Ironman wrote:I am taking the inflation from the bailouts into account. That's why I said the living wage will decrease. They may raise the minimum wage to $10 an hour, but it won't matter if the price for food, clothing, gas, ect. increase.
The growth in labor related expenses for heavily railroads tend to outpace inflation, so in the event of hight inflation, you can expect that train ticket prices will increase dramatically, even before major capital investments in "high speed rail."
Ironman wrote:One thing is certain, we won't be able to use automobiles the way we use them now.
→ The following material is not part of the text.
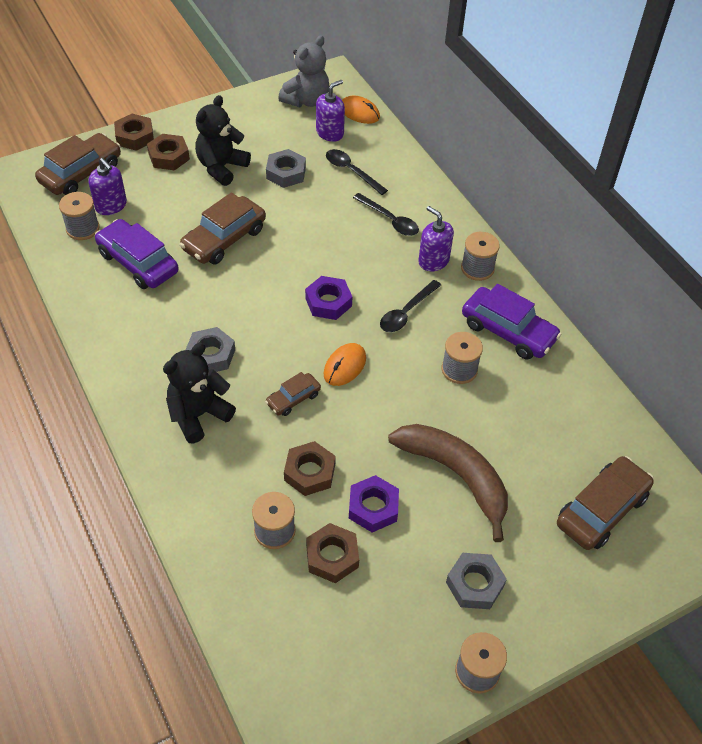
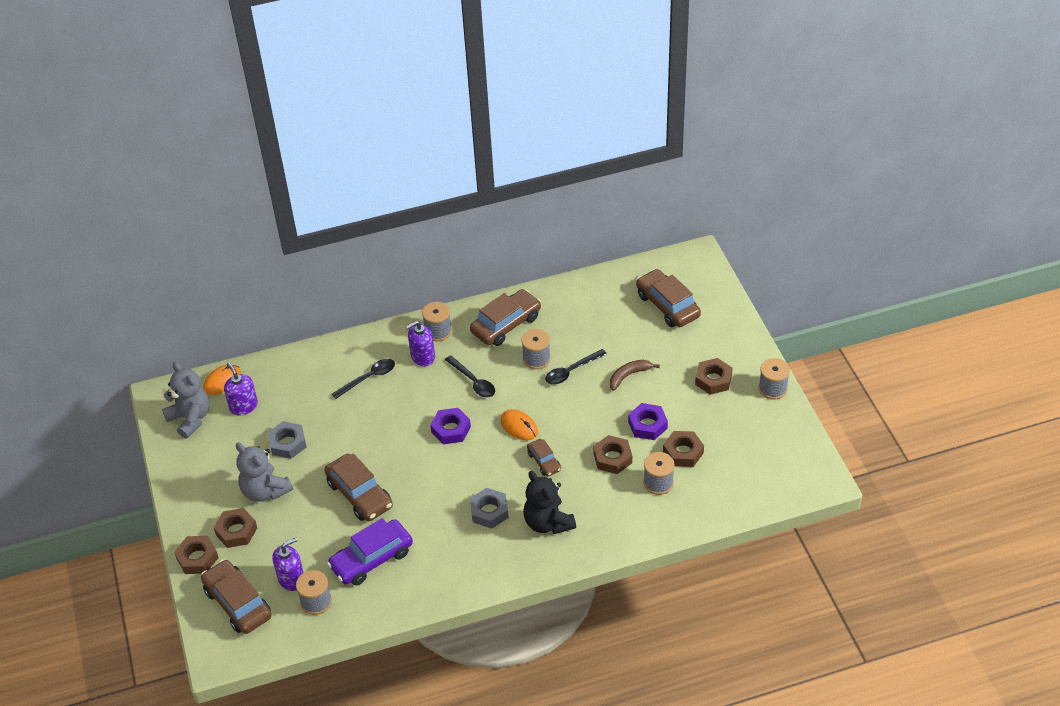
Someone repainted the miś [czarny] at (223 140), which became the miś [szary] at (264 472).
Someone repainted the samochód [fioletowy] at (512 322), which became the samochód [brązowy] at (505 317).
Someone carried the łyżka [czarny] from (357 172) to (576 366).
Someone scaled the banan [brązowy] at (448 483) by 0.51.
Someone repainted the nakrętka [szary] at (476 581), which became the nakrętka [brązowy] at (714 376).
That is arguable. I think that individuals with limited means will see their automobile use limited, due to rising costs of insurance, fuel and even high costs of ownership, but there again, passenger rail fares aren't exactly dirt cheap either. I think that it's fair to say that transportation will take up a larger percentage of average personal income.
Ironman wrote:We should be building the alternatives now. High speed rail linking major cities is one of them.
Within certain urban areas, commuter rail and mass transit are invaluable. Within certain regions with adequate population densities, intercity rail has it's place. However, there are very few places where population and existing rail passenger markets justify true "high speed rail." Go outside of the Northeast Corridor, and "high speed rail" frequently is just a pie-in-the-sky catchphrase. Even in California, a high speed rail corridor look economically unsupportable at the moment, consider that the state lacks the means to subsidize the continuing operation of such a system, and an economy that generates a staggering 10% unemployment rate seems unlikely to generate the necessary revenues and passenger growth. California might be the best potential candidate for HSR outside of the Northeast Corridor, but it remains a terrible venue for this sort of investment.
What should be obvious is that the Empire Corridor needs improved service, and that there is growth potential in terms of passenger volumes, even west of Albany. However, if these improvements take the form of a needlessly expensive upgrade exotic trainsets and dedicated passenger trackage, you will see a counterproductive increase in public debt, and increase in taxation and a massive increase in rail fares.
In other words, upstate New York needs improved conventional passenger rail service. We don't need a repeat of the Turbotrain fiasco. Believe me when I say that "high speed rail" can become yet another state sponsored fiasco, although this time around we're talking about potentially wasting tens of billions of dollar.